Art. 29 GG

Grundgesetz für die Bundesrepublik Deutschland vom 23. Mai 1949
[23. August 1969–28. August 1976]
1Artikel 29.
(1) [1] Das Bundesgebiet ist unter Berücksichtigung der landsmannschaftlichen Verbundenheit, der geschichtlichen und kulturellen Zusammenhänge, der wirtschaftlichen Zweckmäßigkeit und des sozialen Gefüges durch Bundesgesetz neu zu gliedern. [2] Die Neugliederung soll Länder schaffen, die nach Größe und Leistungsfähigkeit die ihnen obliegenden Aufgaben wirksam erfüllen können.
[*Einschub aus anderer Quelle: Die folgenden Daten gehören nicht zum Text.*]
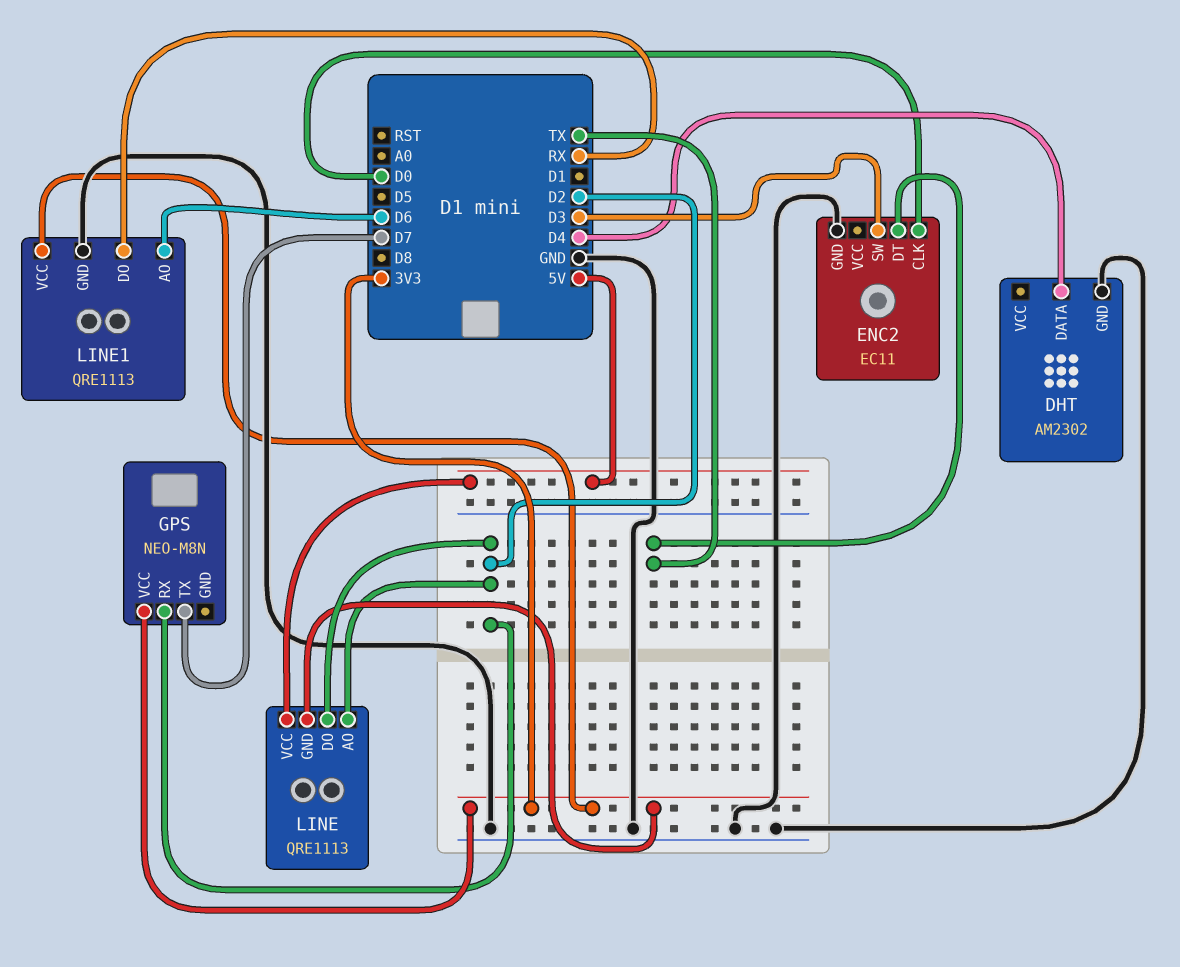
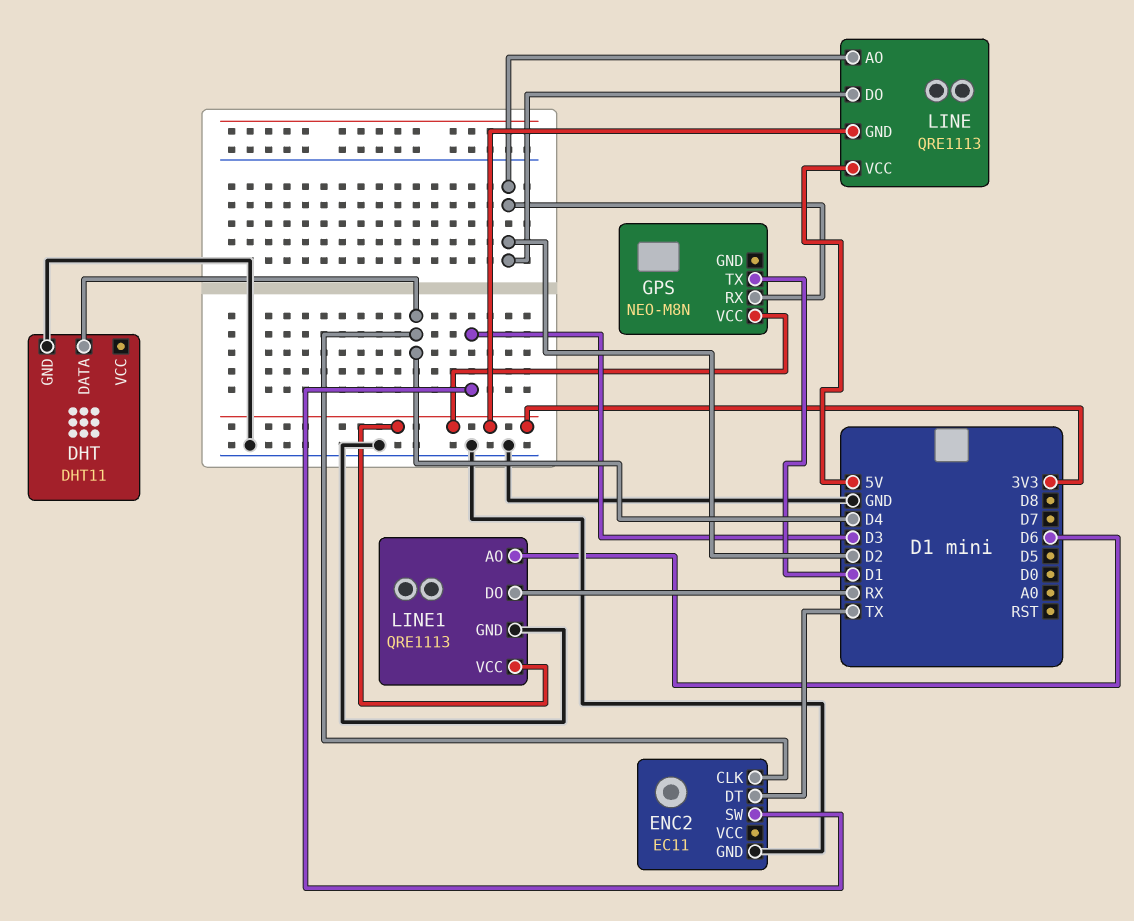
DHT: AM2302 -> DHT11
ENC2 pin CLK: D0 -> D4
GPS pin TX: D7 -> D1

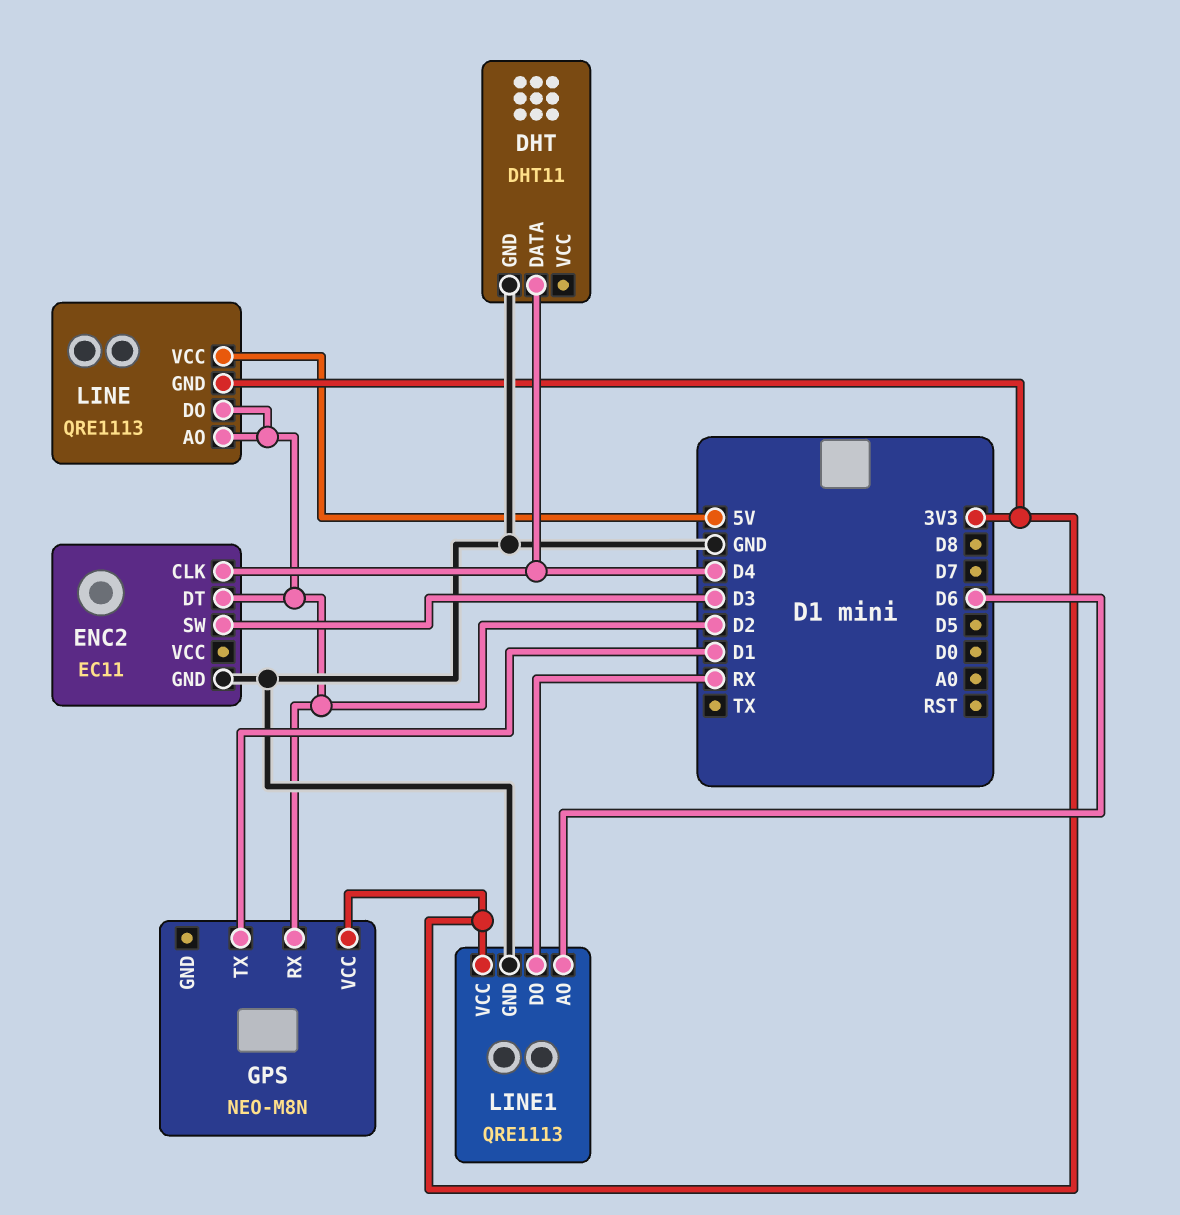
ENC2 pin DT: TX -> D2

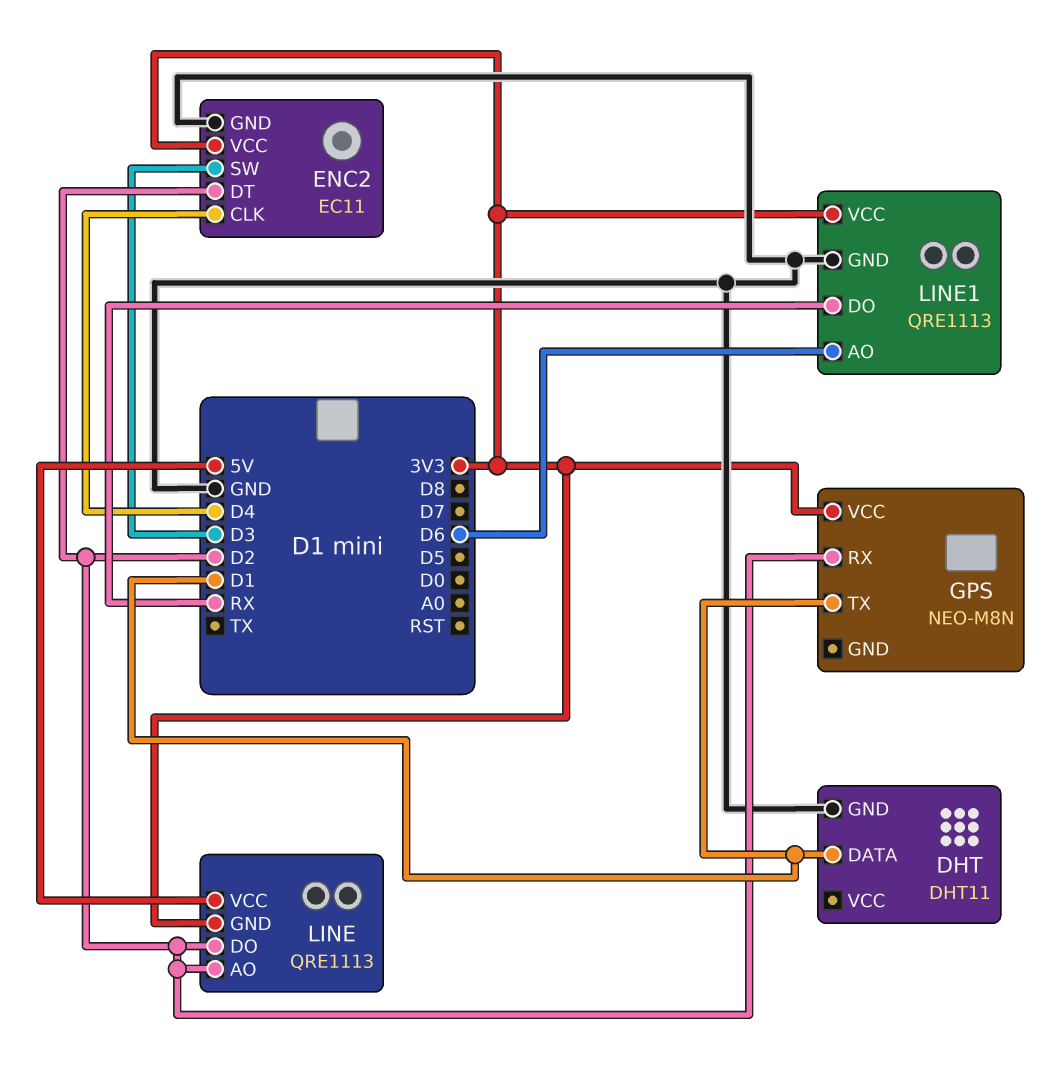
DHT pin DATA: D4 -> D1
ENC2 pin VCC: none -> 3V3

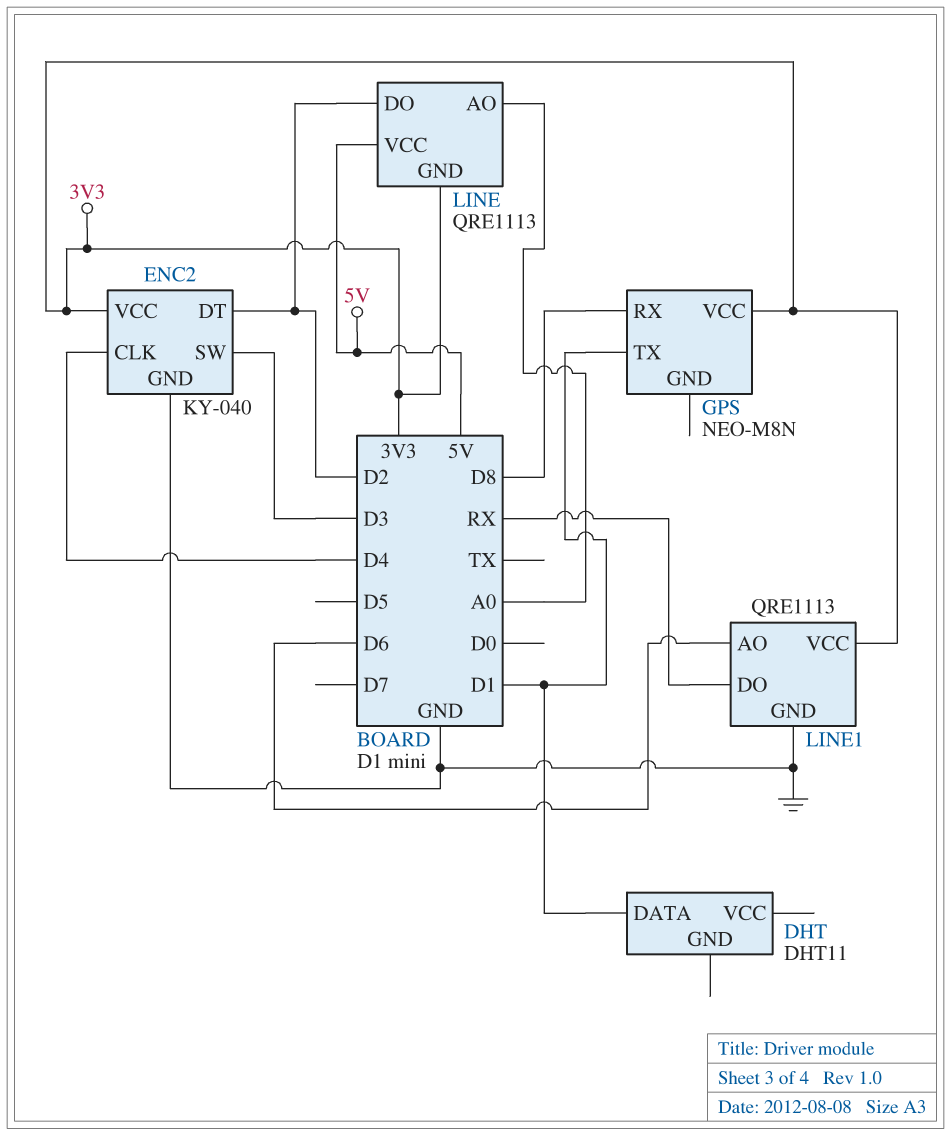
DHT pin GND: GND -> none
ENC2: EC11 -> KY-040
GPS pin RX: D2 -> D8
LINE pin AO: D2 -> A0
(2) [1] In Gebietsteilen, die bei der Neugliederung der Länder nach dem 8. Mai 1945 ohne Volksabstimmung ihre Landeszugehörigkeit geändert haben, kann binnen eines Jahres nach Inkrafttreten des Grundgesetzes durch Volksbegehren eine bestimmte Änderung der über die Landeszugehörigkeit getroffenen Entscheidung gefordert werden. [2] Das Volksbegehren bedarf der Zustimmung eines Zehntels der zu den Landtagen wahlberechtigten Bevölkerung.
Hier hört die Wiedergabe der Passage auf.